Com a criação do Serviço Integrado de Cuidados Paliativos (SICP) nas Unidades Locais de Saúde (ULS) esta realidade pode mudar. O modelo organizacional proposto para as ULS representa uma mudança significativa ao unificar as equipas de Cuidados Paliativos num serviço coordenado, permitindo uma cobertura contínua e a prestação de cuidados 24 horas por dia, ainda que utópico. O SICP visa, assim, ultrapassar as limitações dos modelos anteriores, promovendo uma maior proximidade, uma gestão de recursos mais eficiente e a capacidade de resposta às necessidades, seja no domicílio, em unidades de internamento ou em contextos comunitários. Além disso, o SICP procura otimizar os recursos humanos e materiais, promovendo a redução de custos, a melhoria da eficiência e a satisfação das pessoas e das suas famílias. Ora, se não existirem infraestruturas, nem recursos humanos, reduzir custos numa fase inicial será tangivelmente impossível.

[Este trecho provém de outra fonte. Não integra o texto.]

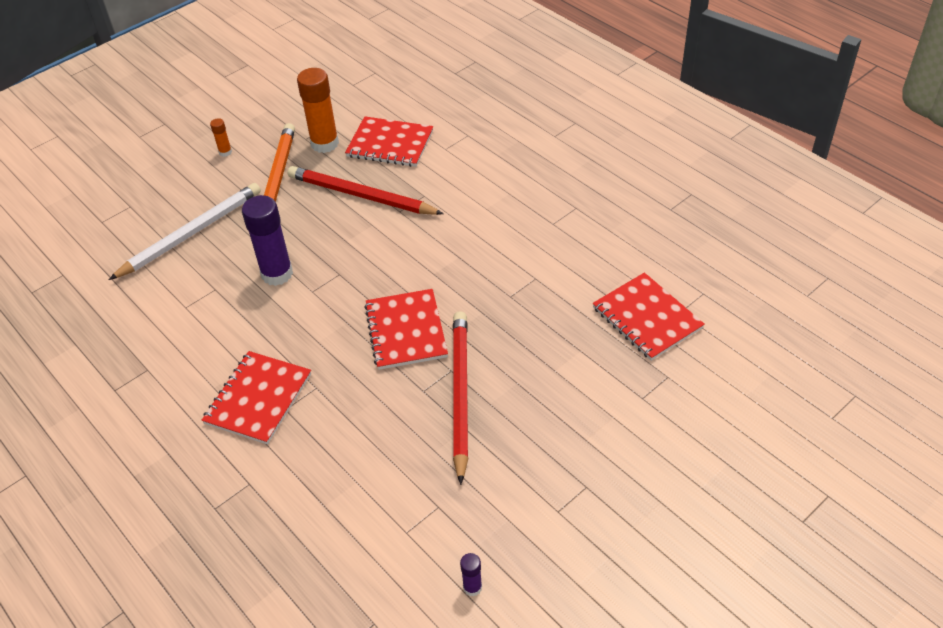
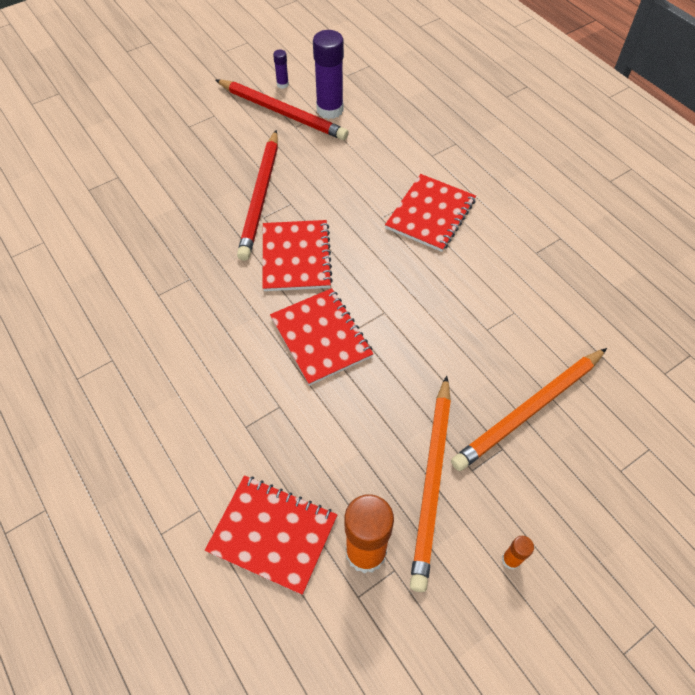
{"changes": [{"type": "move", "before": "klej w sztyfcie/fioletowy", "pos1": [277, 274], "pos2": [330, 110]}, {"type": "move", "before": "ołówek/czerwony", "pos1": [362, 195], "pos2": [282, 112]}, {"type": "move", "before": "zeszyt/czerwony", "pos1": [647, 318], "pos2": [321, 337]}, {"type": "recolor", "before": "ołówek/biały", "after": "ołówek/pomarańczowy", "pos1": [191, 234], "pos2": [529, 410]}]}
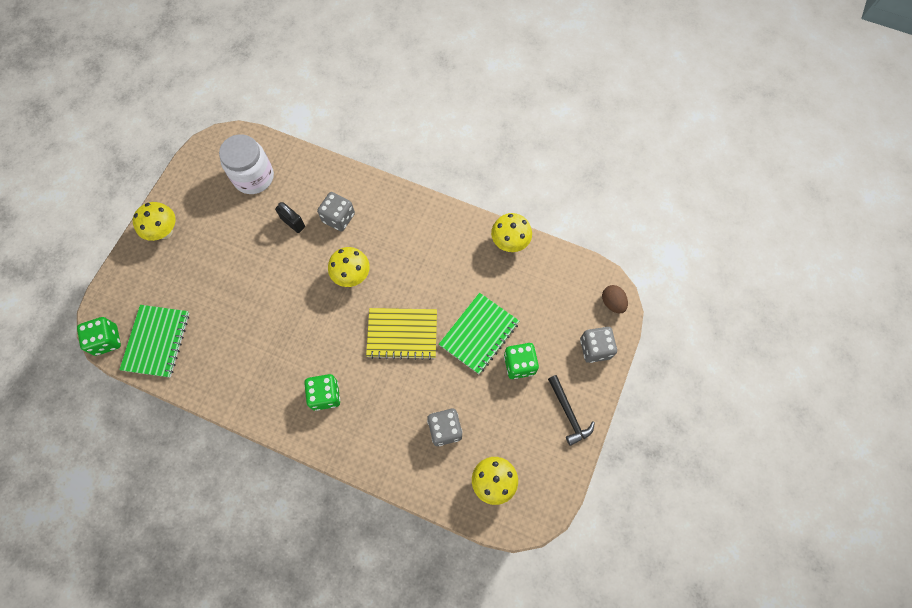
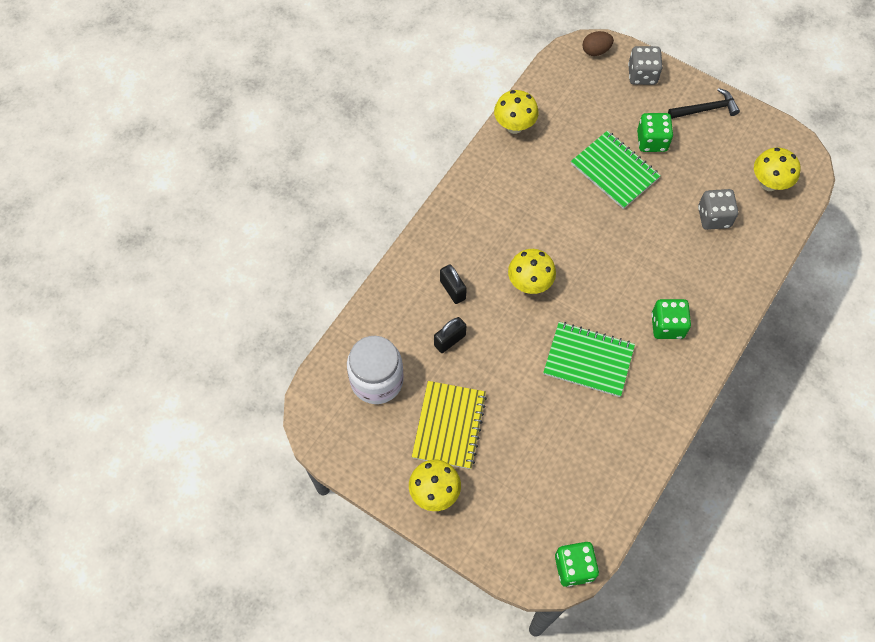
{"changes": [{"type": "move", "before": "zeszyt/zielony", "pos1": [156, 341], "pos2": [588, 360]}, {"type": "move", "before": "zeszyt/żółty", "pos1": [402, 334], "pos2": [449, 425]}, {"type": "replace", "before": "kostka do gry/szary", "after": "kłódka/czarny", "pos1": [338, 218], "pos2": [452, 290]}]}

Com a implementação do SICP, prevê-se que as ULS consigam proporcionar uma efetiva continuidade de cuidados, em que a transição entre diferentes níveis de assistência seja fluida e adaptada às necessidades da pessoa. Assente nos princípios dos Cuidados Paliativos, este novo modelo também se propõe a reduzir o uso inadequado dos serviços de urgência e a evitar hospitalizações desnecessárias, aspetos essenciais para a melhoria da qualidade dos cuidados.
A implementação do SICP nas ULS representa uma oportunidade crucial para melhorar a equidade e a qualidade dos cuidados paliativos em Portugal. Ao promover a descentralização dos cuidados e a integração das equipas em serviços coordenados, o SICP pode garantir uma cobertura mais ampla e acessível, especialmente nas regiões do Interior e nas Ilhas, onde as desigualdades geográficas são mais pronunciadas. Contudo, para que esta mudança seja verdadeiramente eficaz, é essencial que o sistema seja sustentado por infraestruturas adequadas e por uma formação contínua de profissionais especializados.
A criação de uma rede de cuidados paliativos mais integrada e próxima da comunidade poderá não só melhorar a qualidade de vida das pessoas em situação de fim de vida, como também assegurar que todos, independentemente da sua localização geográfica, tenham acesso a cuidados dignos e humanizados.